Take a few minutes to reflect on this practice session:
- What was the most important concept you learned or reinforced today?
- What’s one thing that confused you or that you’d like to discuss in class?
- How does visualizing distributions change the way you think about summary statistics like the mean?
| Function | What it does | Example |
|---|---|---|
ggplot() |
Initialize a plot | ggplot(data, aes(x = var)) |
geom_bar() |
Bar chart for categorical data | geom_bar(fill = "steelblue") |
geom_histogram() |
Histogram for numerical data | geom_histogram(binwidth = 1) |
geom_vline() |
Add vertical line | geom_vline(xintercept = 50) |
facet_wrap() |
Separate panels by group | facet_wrap(~group) |
scale_x_continuous() |
Customize x-axis for continuous data | scale_x_continuous(breaks = seq(0, 10, 2)) |
scale_x_discrete() |
Customize x-axis for categorical data | scale_x_discrete(labels = c(...)) |
scale_fill_manual() |
Set custom colors | scale_fill_manual(values = c("A" = "red")) |
sd() |
Calculate standard deviation | sd(variable) |
case_when() |
Recode multiple values | case_when(x == 1 ~ "A", x == 2 ~ "B") |
sum(weights) |
Weighted count | sum(PFWEIGHT) |
Always visualize — summary statistics can hide important patterns (remember the Datasaurus!)

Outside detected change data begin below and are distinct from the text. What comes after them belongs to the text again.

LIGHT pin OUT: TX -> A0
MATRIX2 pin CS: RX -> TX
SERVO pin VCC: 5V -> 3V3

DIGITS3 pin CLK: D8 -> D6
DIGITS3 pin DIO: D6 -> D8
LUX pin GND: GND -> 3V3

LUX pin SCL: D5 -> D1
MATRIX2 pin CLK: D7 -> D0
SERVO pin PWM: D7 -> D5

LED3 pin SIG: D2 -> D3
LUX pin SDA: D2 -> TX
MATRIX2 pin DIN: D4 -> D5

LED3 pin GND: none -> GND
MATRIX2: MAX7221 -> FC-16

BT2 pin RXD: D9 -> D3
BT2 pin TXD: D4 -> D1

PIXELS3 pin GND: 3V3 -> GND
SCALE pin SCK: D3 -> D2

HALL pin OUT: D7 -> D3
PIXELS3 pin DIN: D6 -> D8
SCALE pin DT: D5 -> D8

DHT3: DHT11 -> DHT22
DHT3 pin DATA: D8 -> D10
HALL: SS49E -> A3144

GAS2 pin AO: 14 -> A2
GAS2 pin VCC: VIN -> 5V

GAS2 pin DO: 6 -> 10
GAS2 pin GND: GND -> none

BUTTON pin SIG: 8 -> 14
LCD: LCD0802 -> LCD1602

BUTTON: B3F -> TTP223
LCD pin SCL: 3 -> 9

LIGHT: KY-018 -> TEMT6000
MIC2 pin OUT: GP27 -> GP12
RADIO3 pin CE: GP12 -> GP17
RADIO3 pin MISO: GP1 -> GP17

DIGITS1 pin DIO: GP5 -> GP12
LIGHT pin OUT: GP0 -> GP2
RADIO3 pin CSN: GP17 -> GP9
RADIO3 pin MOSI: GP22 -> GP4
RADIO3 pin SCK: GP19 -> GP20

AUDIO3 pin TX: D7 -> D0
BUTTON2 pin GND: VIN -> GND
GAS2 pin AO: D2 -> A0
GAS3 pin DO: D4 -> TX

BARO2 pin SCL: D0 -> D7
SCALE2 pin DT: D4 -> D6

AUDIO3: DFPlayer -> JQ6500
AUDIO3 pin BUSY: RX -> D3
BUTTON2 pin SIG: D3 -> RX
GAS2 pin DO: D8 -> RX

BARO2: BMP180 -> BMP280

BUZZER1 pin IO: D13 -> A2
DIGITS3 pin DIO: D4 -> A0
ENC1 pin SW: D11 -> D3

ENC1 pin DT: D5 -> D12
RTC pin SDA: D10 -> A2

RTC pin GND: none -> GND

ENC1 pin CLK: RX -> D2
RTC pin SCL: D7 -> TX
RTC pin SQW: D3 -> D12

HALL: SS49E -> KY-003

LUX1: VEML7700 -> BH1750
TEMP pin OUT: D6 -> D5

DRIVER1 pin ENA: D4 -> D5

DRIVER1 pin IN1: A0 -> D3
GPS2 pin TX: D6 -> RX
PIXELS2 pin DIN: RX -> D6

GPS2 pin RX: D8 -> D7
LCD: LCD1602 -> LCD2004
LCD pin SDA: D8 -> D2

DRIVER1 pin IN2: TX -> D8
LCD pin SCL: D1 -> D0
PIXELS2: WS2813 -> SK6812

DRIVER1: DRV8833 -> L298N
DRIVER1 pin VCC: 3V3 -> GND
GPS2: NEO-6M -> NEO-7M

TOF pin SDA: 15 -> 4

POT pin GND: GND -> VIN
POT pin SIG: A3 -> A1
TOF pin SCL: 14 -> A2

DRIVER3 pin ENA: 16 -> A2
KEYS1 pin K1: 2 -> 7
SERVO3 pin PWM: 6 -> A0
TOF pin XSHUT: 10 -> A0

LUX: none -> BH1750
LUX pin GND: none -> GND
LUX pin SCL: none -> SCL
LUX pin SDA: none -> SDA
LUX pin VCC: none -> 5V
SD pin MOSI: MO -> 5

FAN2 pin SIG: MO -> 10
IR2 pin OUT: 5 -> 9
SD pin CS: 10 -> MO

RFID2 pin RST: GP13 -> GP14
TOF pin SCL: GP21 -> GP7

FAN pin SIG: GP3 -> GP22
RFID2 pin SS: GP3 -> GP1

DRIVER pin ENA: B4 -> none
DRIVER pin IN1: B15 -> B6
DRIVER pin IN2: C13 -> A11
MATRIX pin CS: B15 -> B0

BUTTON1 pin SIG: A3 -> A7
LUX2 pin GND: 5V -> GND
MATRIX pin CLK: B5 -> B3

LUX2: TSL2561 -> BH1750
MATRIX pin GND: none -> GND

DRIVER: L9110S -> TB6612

Shape matters — symmetric, left-skewed, and right-skewed distributions tell different stories
Mean vs. median — when they differ, the distribution is skewed; the median often better represents the “typical” case
Spread is telling — standard deviation tells you how much variation exists; two groups can have the same mean but very different SDs
Filter first — always check the codebook and remove special codes (like 9, 99, 9999999.99) before calculating statistics
Weighted vs. unweighted — for population estimates, use weights; for describing your sample, unweighted counts are appropriate
Sample sizes matter — small samples (like the Territories) mean less certainty; oversampled regions (like Atlantic Canada) have more observations than their population share
Remember: The goal is not perfect code, but building intuition for what distributions reveal. If something confuses you, write it down — that’s valuable information for class discussion.